Chronic kidney disease (CKD) in HIV positive people linked to time with low CD4 count: partly reversible after effective ART
12 March 2021. Related: Side effects, Coinfections and complications.
Simon Collins, HIV i-Base
The large prospective D:A:D cohort, with approximately 49,000 participants, looked at a range of markers of HIV-related immunosuppression, including baseline, nadir and recovery CD4 counts and time spent <200 cells/mm3.
This analysis included 33,791 participants followed from 2004 to 2016. During a median of 8 years follow-up, 2226 participants (6.6%) developed CKD, defined as eGFR <60 mL/min/1.73. The majority (6.3%) developed grade 3 (eGFR <60 to >30).
However, 0.3% developed grade 4 and 0.3% grade 5, with 0.1% needing chronic dialysis and 0.01% a kidney transplant.
In univariate analysis, all measures of immunosuppression measures predicted CKD.
In mutivariate analysis, including all factors in the D:A:D 5-year CKD calculator, the strongest predictor was the percentage of time spent with a CD4 ≤200 cells/mm3: 0 vs >25%; IRR: 0.77 (95%CI: 0.68 to 0.88).

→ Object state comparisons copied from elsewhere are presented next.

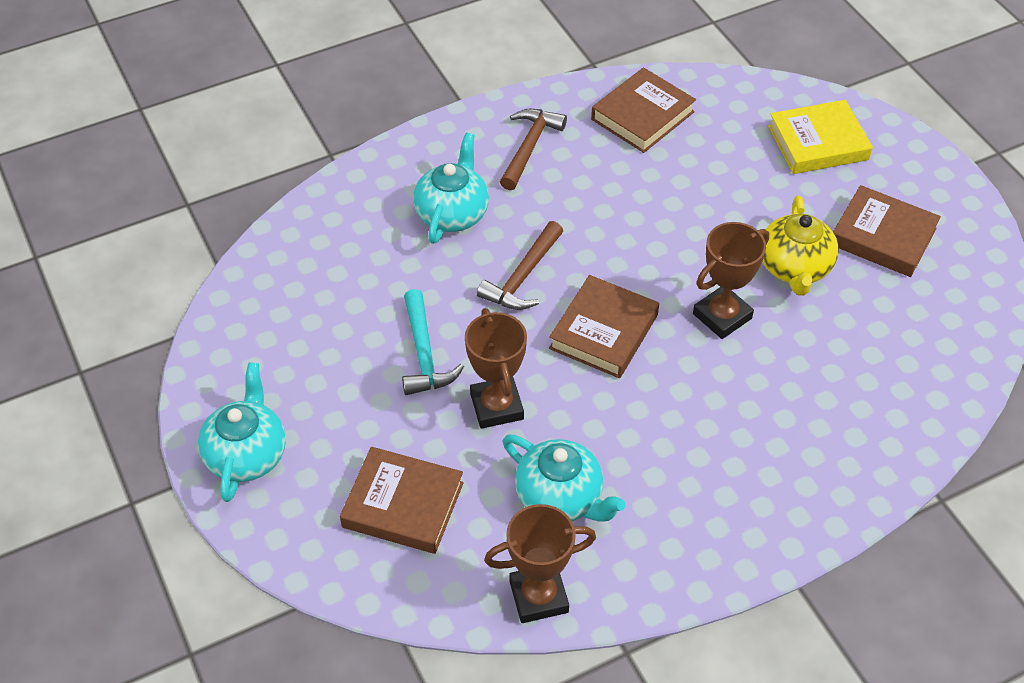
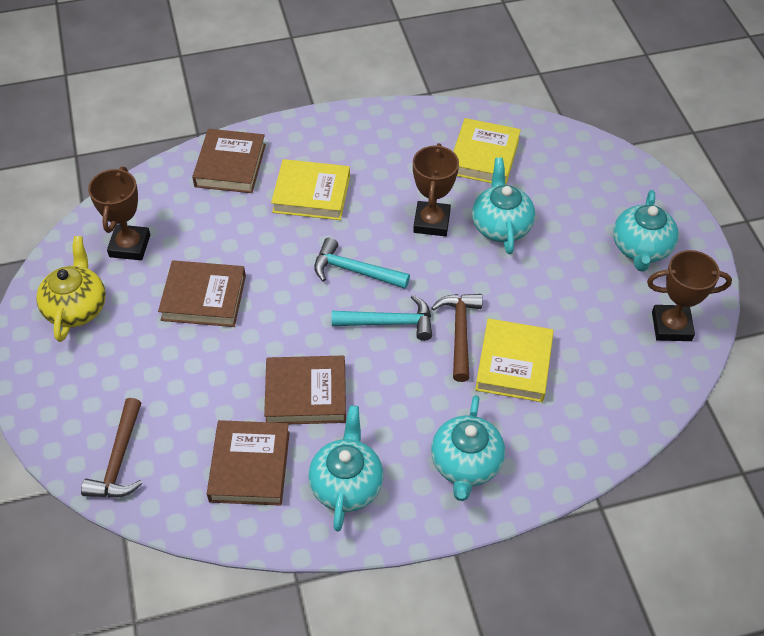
turquoise hammer: 1 -> 2
turquoise teapot: 3 -> 4
yellow book: 1 -> 3

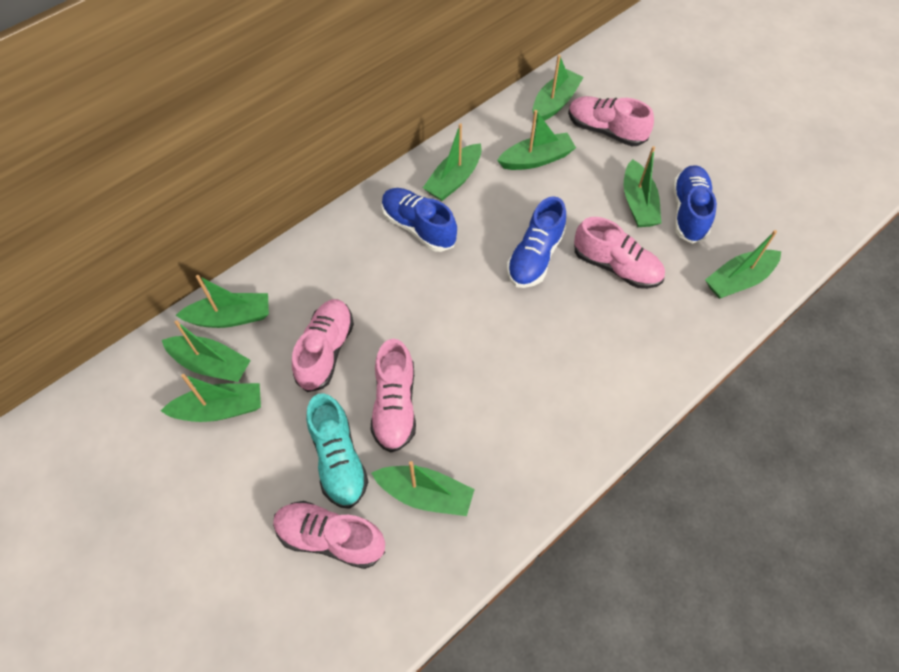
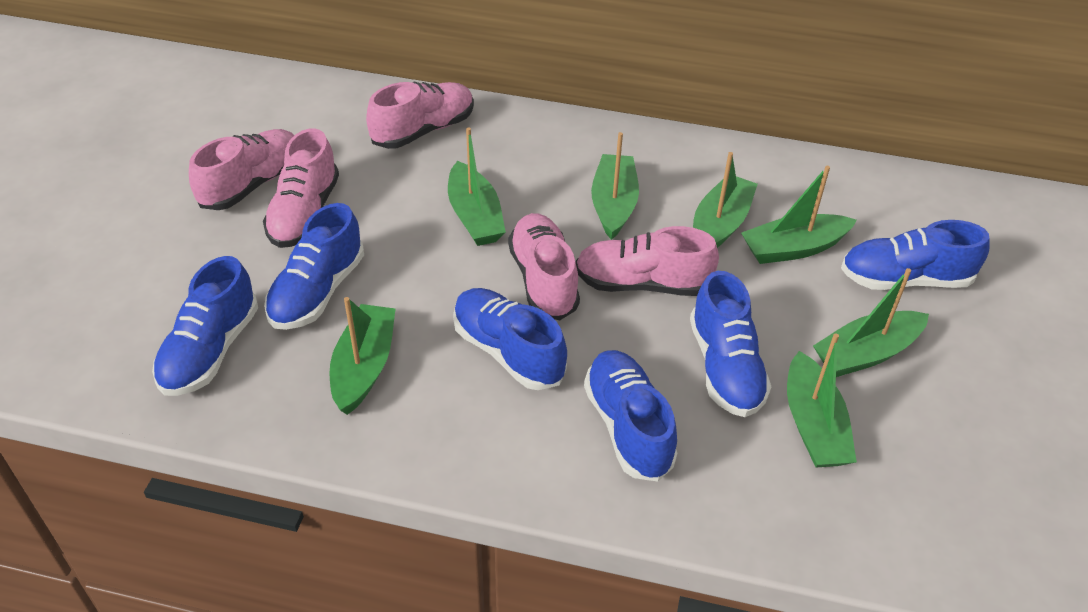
blue shoe: 3 -> 6
green boat: 9 -> 7
turquoise shoe: 1 -> 0

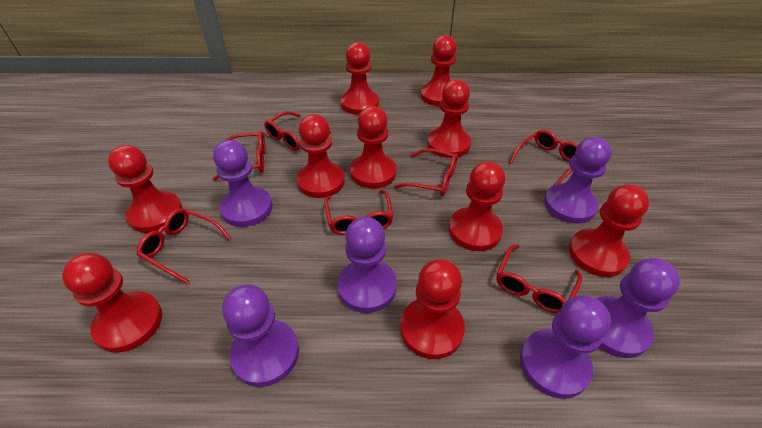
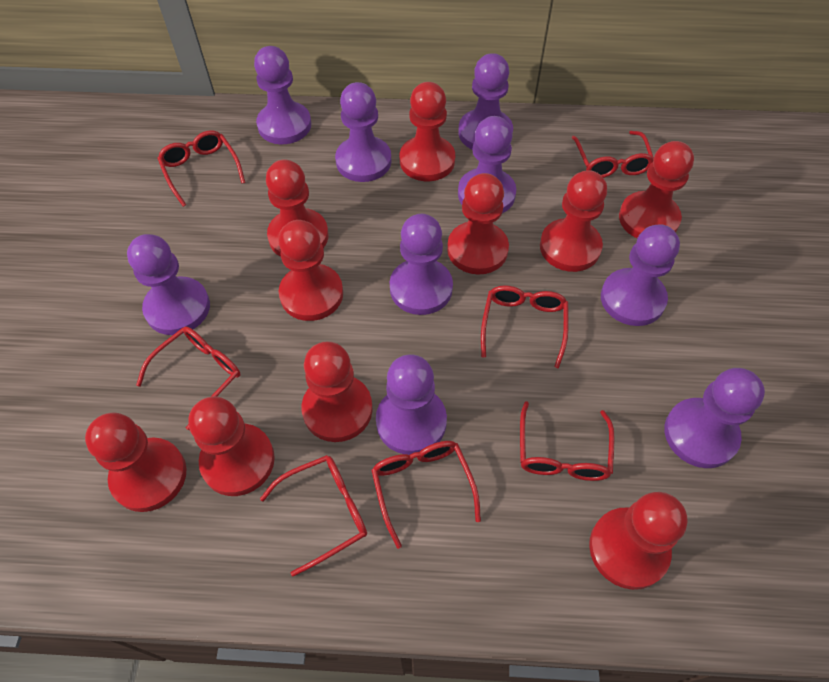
purple pawn: 6 -> 9

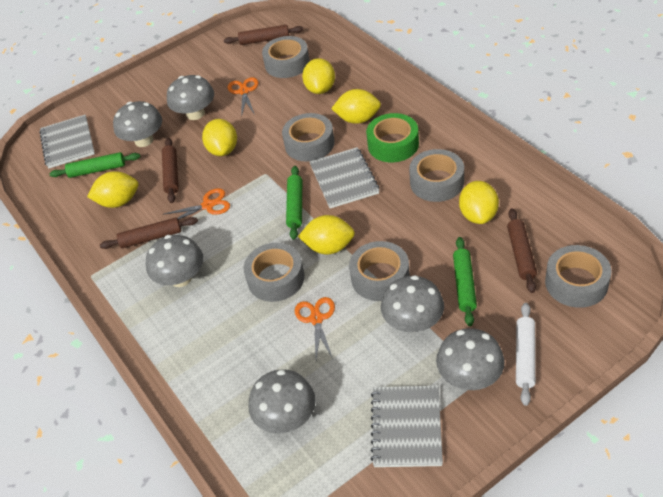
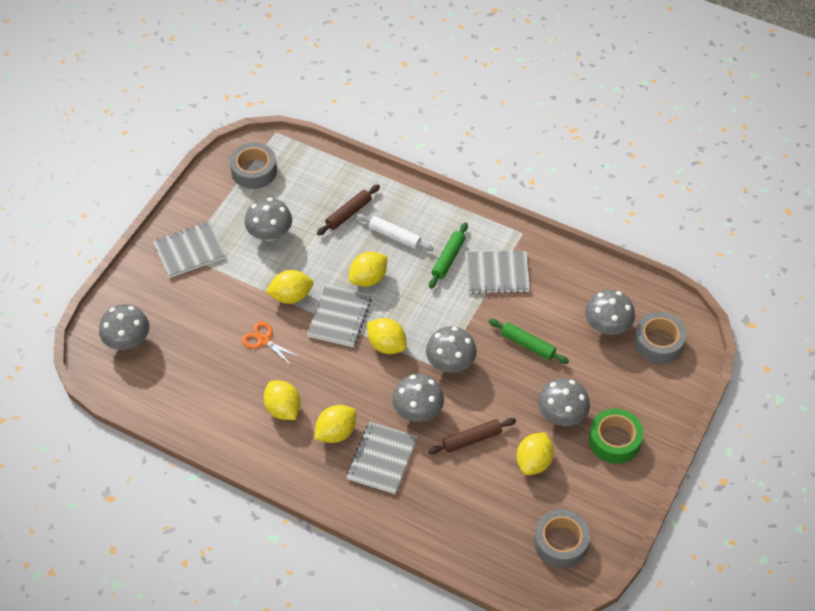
brown rolling pin: 4 -> 2
green rolling pin: 3 -> 2
grey notebook: 3 -> 4
grey tape: 6 -> 3
orange scissors: 3 -> 1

The highest effect was in people at low D:A:D CKD risk: IRR 0.45 (95% CI: 0.24 to 0.80) vs 0.80 (95% CI: 0.70 to 0.93).
Of the 4328 with baseline CD4 <200 cells/mm3, 309 developed CKD.
The results also suggested that the increased risk from severe immunosuppression may be at least partially reversible after immune recovery to >500 cells/mm3 on ART when CKD was rare.
comment
Although this study was presented in part at CROI 2016, the publication of the full dataset is important to report.
Reference
Ryom L et al. The Impact of Immunosuppression on Chronic Kidney Disease in People Living With Human Immunodeficiency Virus: The D:A:D Study.JID 223(4):632–637. DOI:10.1093/infdis/jiaa396. (5 February 2021).
https://academic.oup.com/jid/article/223/4/632/5868947
This report was first posted on 1 March 2021.